[PATCH] Keep a shadow copy of HFA384X_INTEN_OFF

Denis Vlasenko vda
Thu May 22 22:43:47 PDT 2003


On 22 May 2003 09:04, Pavel Roskin wrote:
> On Tue, 20 May 2003, Denis Vlasenko wrote:
> > Hmm... this is a small bit of a bigger problem. If we are to guard
> > against interrupt / schedule / other CPU hitting us between these
> > two lines of code:
> >
> >         HFA384X_OUTW(HFA384X_EVENT_MASK, HFA384X_INTEN_OFF);
> >         ((local_info_t*)dev->priv)->shadow_hfa384x_inten =
> > HFA384X_EVENT_MASK;
>
> First of all, please make it an inline function or another macro -
> that's the best way to keep data in-sync.

Agreed.

> > we are almost inevitably want to protect some surrounding code too,
> > because setting IntEn is usually only one stage of some larger
> > hw manipulation.
>
> A lot of races can be avoided by enabling interrupts after such
> manipulation and disabling them before doing anything drastic (e.g.
> reset), provided that the hardware behaves properly and obeys those
> registers.

This is not enough considering SMP/preempt. IMHO current code
does not take this into consideration.

> > In short: if we are worried about this race, we already have
> > locking problem (lack of locking) to fix.
>
> I'm not sure that your understanding of Jouni's words is correct.  I
> don't know what race he is worried about.  Please give a realistic
> scenario.

He is worried about this:

	HFA384X_OUTW(v, HFA384X_INTEN_OFF);
	interrupt --------------------> handlers reads 
					shadow_hfa384x_inten
					and sees wrong value
        shadow_hfa384x_inten = v;

This indeed can happen. But the same bad thing can happen in
tons of places.

> > I won't pretend that I have experience in writing good
> > SMP/IRQ/preempt safe code, but I think I see rather incomplete
> > locking in hostap.
>
> It may be, but hostap has 4 locks, which is quite impressive.

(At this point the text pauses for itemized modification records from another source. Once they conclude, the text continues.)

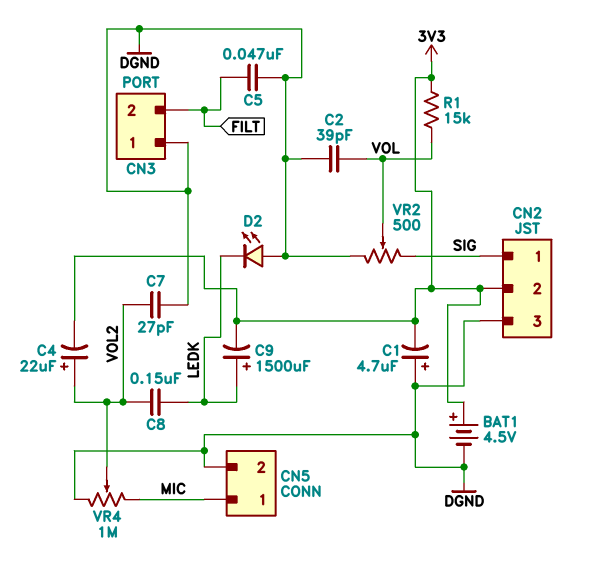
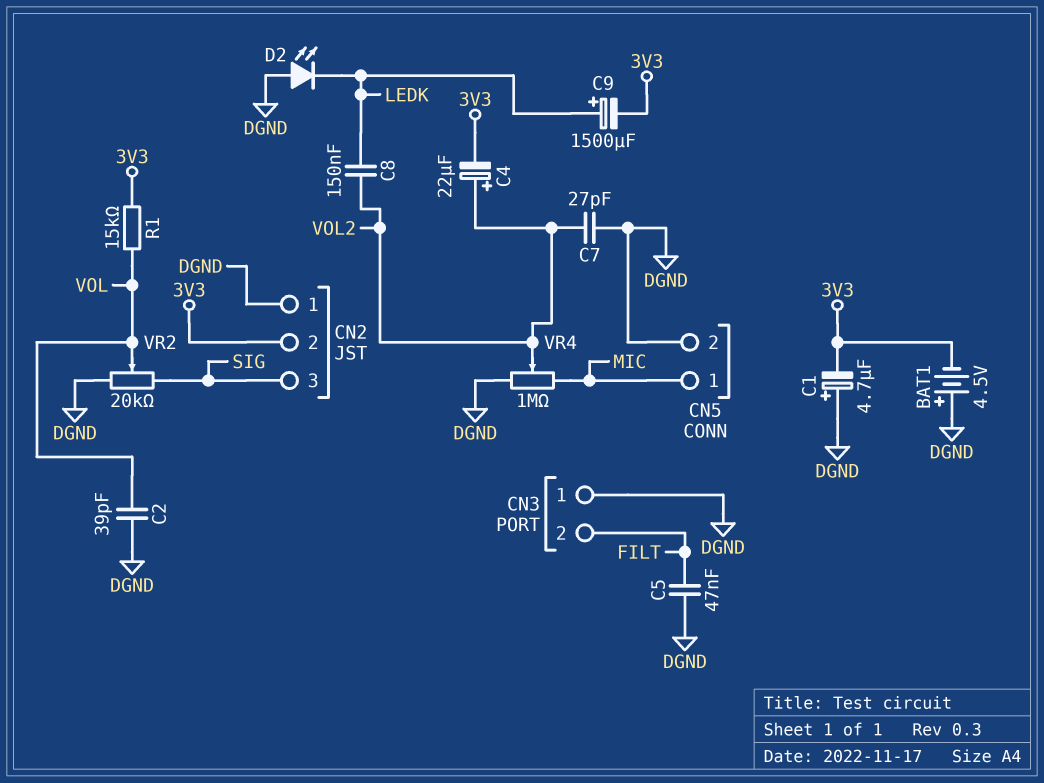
BAT1: 4.5V (plus 3V3, minus DGND) -> 4.5V (plus DGND, minus 3V3)
CN2 pin 1: SIG -> DGND
CN2 pin 3: DGND -> SIG
VR2: 500 (DGND, SIG, wiper VOL) -> 20k (DGND, SIG, wiper VOL)

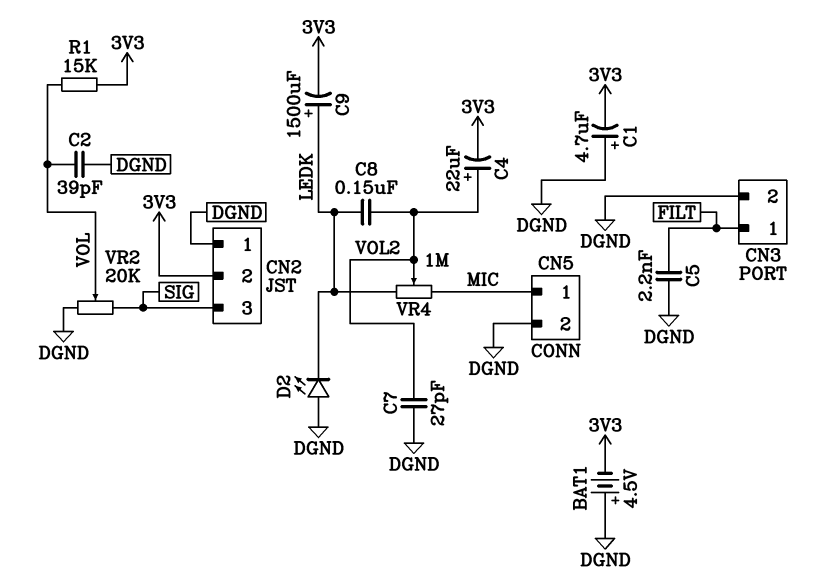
C5: 47nF (DGND, FILT) -> 2.2nF (DGND, FILT)
CN3 pin 1: DGND -> FILT
CN3 pin 2: FILT -> DGND
VR4: 1M (DGND, MIC, wiper VOL2) -> 1M (LEDK, MIC, wiper VOL2)

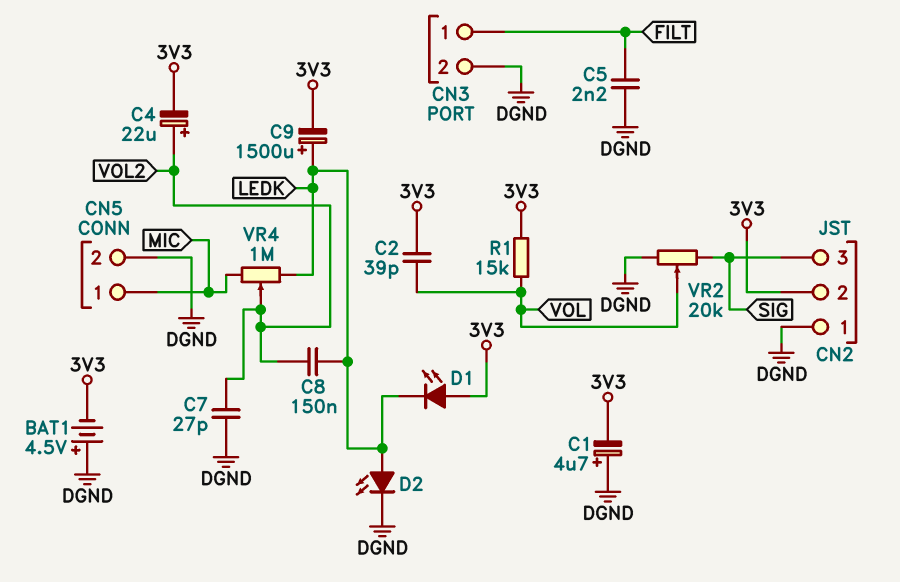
C2: 39pF (DGND, VOL) -> 39pF (3V3, VOL)
D1: none -> LED (A 3V3, K LEDK)
D2: LED (A DGND, K LEDK) -> LED (A LEDK, K DGND)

Actually, number of locks is not indicative of lock correctness.
I'm afraid 

> > hostap_ioctl -> prism2_ioctl_siwrate -> hostap_set_rate,
> > no locks/semaphores held, we arrive here:
>
> The orinoco driver holds a lock when processing ioctl.  You may want
> to check that code.  David Gibson is religious about locking.

Hmm? I'm not talking about orinoco code...

> > ret = (hostap_set_word(dev, HFA384X_RID_TXRATECONTROL,
> >                        local->tx_rate_control) ||
> >        hostap_set_word(dev, HFA384X_RID_CNFSUPPORTEDRATES,
> >                        local->tx_rate_control) ||
> >        local->func->reset_port(dev));   <--- (see below)
> >
> > What protects us between two set_port() calls or second set_port()
> > and reset_port()?
>
> The question is what is can happen and how can it affect correctness
> of the operation.  I cannot think of anything bad in this case.  RID
> settings become affective on reset, i.e. atomically.

But IRQs and, worse, other CPUs can bite us:

CPU1: doing ioctl			CPU2: doing ioctl
-----------------			-------------------------
hostap_set_word(...)
IRQ---->				hostap_set_word(...)
	processing IRQ...		hostap_set_word(...)
<-------
hostap_set_word(...)
reset_port(...)
					reset_port(...)

There is locking inside set_word(), but we need locking around whole
{set_word(),set_word(),reset_port()} thing.

And this is not a particularly bad piece of code, there are worse places.

So what about starting with one per-device semaphore to cover
interruptible/sleepable code and one spinlock for critical sections,
and then refining it if we'll see performance regression?

I can code it up but I'm afraid I can only compile-test it.